The Charlie Hebdo assassinations strengthen the hand of the state, which is using them in an ideological offensive — even if the state had a role in arming and training the killers.
Why are other murders not mourned, not respected, not even reported — even the murders of other journalists? A crucial role of the corporate media is to try to shape the perception of which lives matter.
Consider the mass outpourings following several different, very public killings in the US. Hundreds of thousands of youths have been in the streets again and again in the US confronting the refusal of the state to prosecute killer cops — even when their murderous crimes have been seen on video by millions.
Hundreds of thousands of people were in the streets of Paris on 11 January. French, other European, US and Israeli politicians led the march honoring the slain journalists.
Twice, on 27 December and 4 January, thousands of police in uniform from all over the US converged on New York City for separate funerals of two police officers shot in their patrol car on 20 December. Jet Blue offered free flights to all police traveling nationally to the funeral. The US vice president, New York state’s governor and the city’s mayor attended the funerals. Roads in the areas were closed; giant outdoor TV screens were erected.
Not a free speech issue
The French government’s protection of the racist journal Charlie Hebdo had nothing to do with protecting freedom of speech. This is a deception that must be confronted. In 2012, the same government that protected this vile publication banned any demonstrations or protests or even public prayers opposing the racist publication.
French law allows for the prosecution of ‘public insults’ based on religion, race, ethnicity or national origin. But the racist, sexist, bigoted, grossly insulting cartoons in Charlie Hebdo magazine were never once a source of any successful legal action.
However, France did ban anyone from even protesting the cartoons that insulted muslims or the prophet Muhammed.
In 2012, as protests swept the muslim world in response to an anti-muslim film made in the US, French interior minister Manuel Valls said prefects had orders to prohibit any protest and to crack down if the ban was challenged. “There will be strictly no exceptions. Demonstrations will be banned and broken up.” (Daily Mail, 21 September 2012)
Even prayer meetings and street prayers were banned. (CNN, 19 September 2012)

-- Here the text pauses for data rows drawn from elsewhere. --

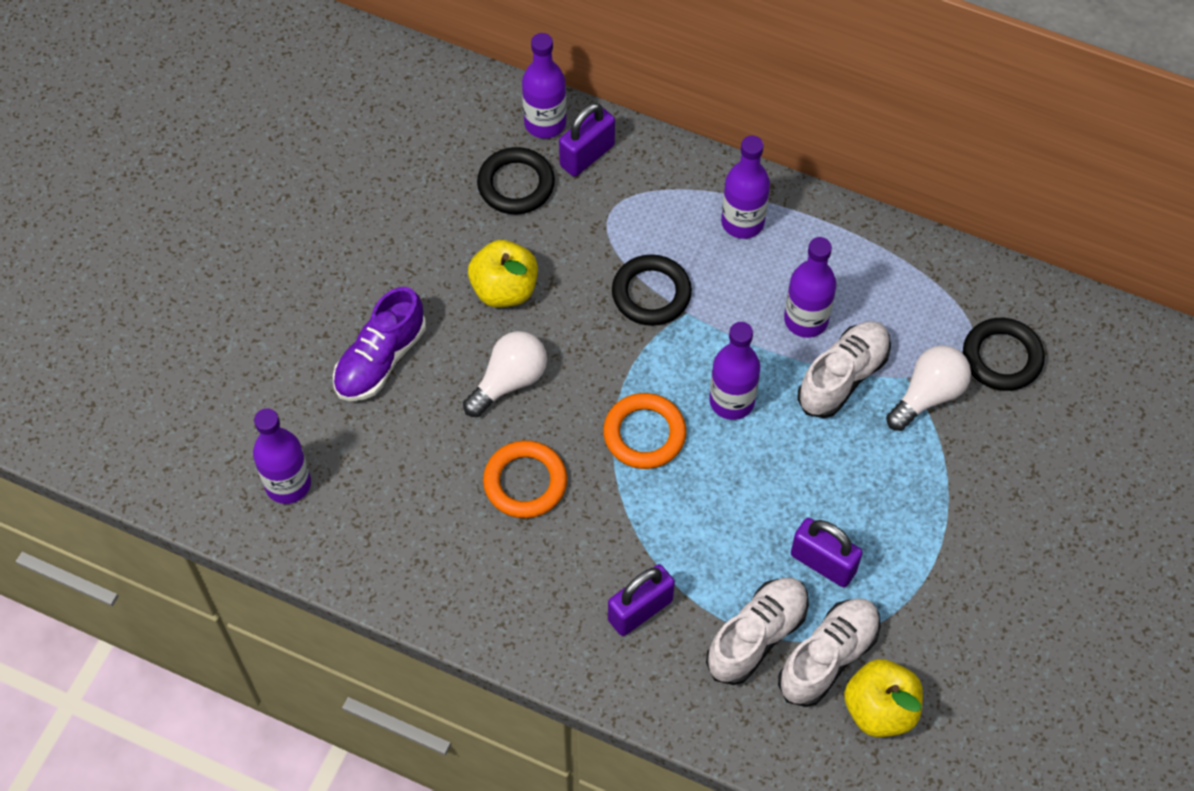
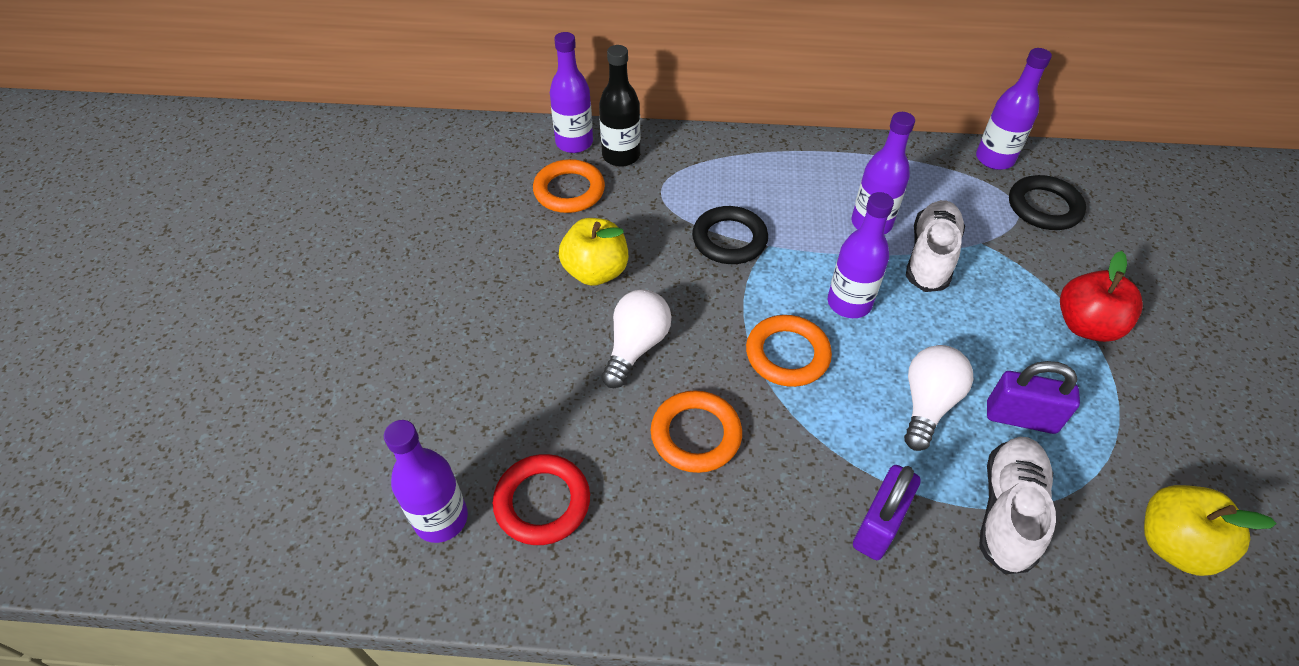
camera: 20 degrees left, 10 degrees down
(373, 498) = (542, 502): none -> red ring
(380, 359) = (499, 364): purple shoe -> none
(516, 184) = (569, 191): black ring -> orange ring
(587, 155) = (621, 156): purple padlock -> black bottle
(742, 222) = (775, 169): purple bottle -> purple bottle (994, 159)
(828, 657) = (1088, 508): white shoe -> none
(928, 395) = (1008, 251): white light bulb -> white light bulb (927, 404)
(949, 498) = (1086, 325): none -> red apple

In the same week, Charlie Hebdo put out an extra run of cartoons featuring a grossly obscene caricature of a naked prophet Mohammed. The magazine was given extra police protection.
Freedom of speech and of the press is hardly sacred in France. It was punishable by a year in prison to even post on the internet a notice of a demonstration opposing the Israeli onslaught on Palestine during the Israeli 2014 summer offensive on Gaza.
France was the only country in the world to bar all demonstrations and protests in any form supporting Palestine during that time. The penalty was one year in jail and 15,000 euro fine.
It is worth noting the double standard: There is no similar crackdown against the current right-wing, fascist demonstrations against immigrants.
Role of Nazi caricature
Charlie Hebdo serves a very important purpose for French imperialism, and that is why its virulent racism has been protected at the very time that protests against it are prohibited.
Charlie Hebdo may have run cartoons to ridicule the powerful 40 years ago, when it claimed to be left wing, irreverent and nonconformist. But there is a big difference between satire ridiculing the powerful — a French tradition going back to Voltaire — and the current imagery promoting fear and loathing of the oppressed and powerless. The latter is right-wing and fascist in character.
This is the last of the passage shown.